Oldham Athletic: A Nearly-Half Term Report
Being a football fan is addictive. Being a data obsessed one is slightly reassuring, I find much of the time. You find out that these times and your club aren’t as unusual and unprecedented as you think they are.
For those that wish to moan about how bad it is, that can be annoying. You probably become a “happy clapper”, depending on the nature of your fellow supporters.
Either way, I thought I’d put together a graphic that charts where my team, Oldham Athletic are, as we enter the New Year. We’re not yet half way through the season, though we’re not far off — 21 of 46 matches have been played so far (plus one abandoned).
The raw record is won 8, drawn 3, lost 10. But it’s been a season of spells.
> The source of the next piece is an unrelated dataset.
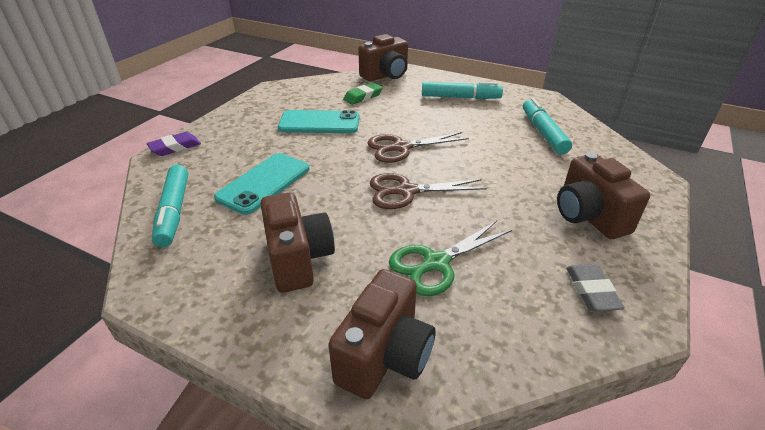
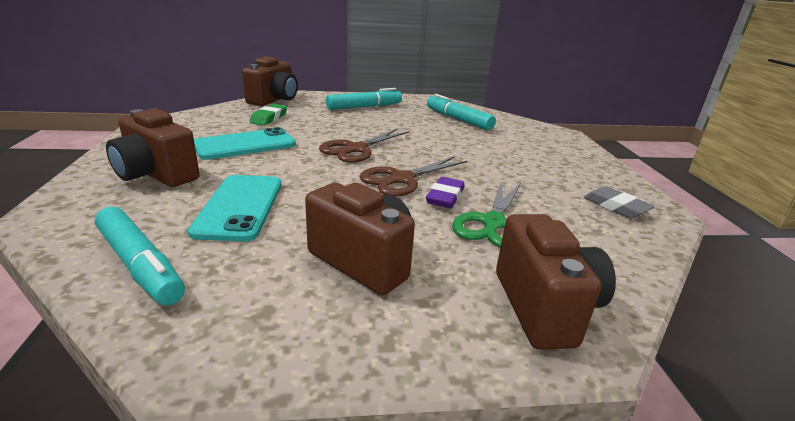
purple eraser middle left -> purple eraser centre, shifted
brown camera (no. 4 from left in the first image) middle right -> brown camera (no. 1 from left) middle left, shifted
The first few games were extremely worrying — losing 4 and drawing one of the first 5. Things have since got better — 8 wins, though the fact 6 of them have been on the road tells a story in itself.
The real question is: what patterns emerge in those matches — did Oldham do better than expected, or worse than, or some mix? Hence I did a bit of crunching the numbers.
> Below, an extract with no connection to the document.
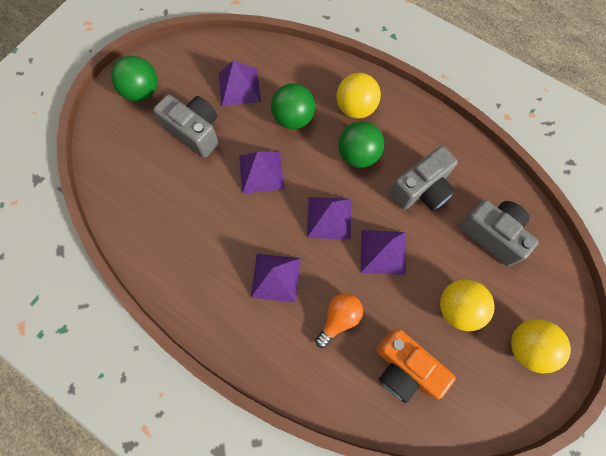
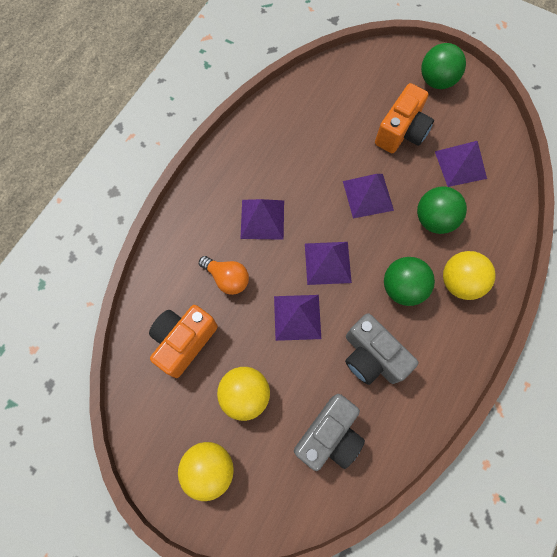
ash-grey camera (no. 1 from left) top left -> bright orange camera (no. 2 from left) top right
I create Elo ratings for all football teams that start way back in the 1870s, and update for every match. It means I can easily look back at each match this season, the Elo ratings of each team and hence the Elo prediction.
We can think of the Elo prediction, between 0 and 1, as a measure, from Oldham’s perspective, of how difficult a match was going to be. For some fans, that’s an anathema — a team of Oldham’s history and stature should always be beating tiny teams that are up and coming and have money behind them. But if Oldham play a team with a higher Elo rating, then we should expect that that will be a tough match — regardless of the Football League history of that team.
Then if we give a 1 for a match Oldham won, a 0 for a loss, and 0.5 for a draw, we can measure how surprising the outcome was — surprise good (positive) or bad (negative). For example, when Oldham played at Exeter, Oldham’s Elo rating was 1037 and Exeter’s was 1132, and so the difficulty rating was 36.7 (closer to zero, more difficult, darker blue in the column after the team name in the table below). As Oldham won, the surprise was 1–0.367=0.63.
So, here’s the report card so far:
It’s colour coded, and in blue too. In the Difficulty column, a darker shade means more difficult (hence Bournemouth in the FA Cup, coming up, is by far our toughest match). Then on the rightmost column, Surprise, the deeper the blue, the better the surprise in our favour.
Hence the biggest positive surprise was winning at Exeter, with beating Cheltenham at home just behind that. The more pale, the more negatively surprising — hence that worrying opening to the season, losing to teams we shouldn’t have been expecting to lose to.
The two whitest Surprise entries since the opening five were Scunthorpe and Walsall at home — two matches that should have been won, really, given the form shown on the road.
So, what to expect? Well, the next few matches from the Difficulty column are pretty tough — which based on the last few months (since September) is a good thing. Perhaps we’ll carry on beating the better teams.
But we also have struggled in January the last three years, relative to December. In the last three Januarys Oldham’s record is W5 D5 L10.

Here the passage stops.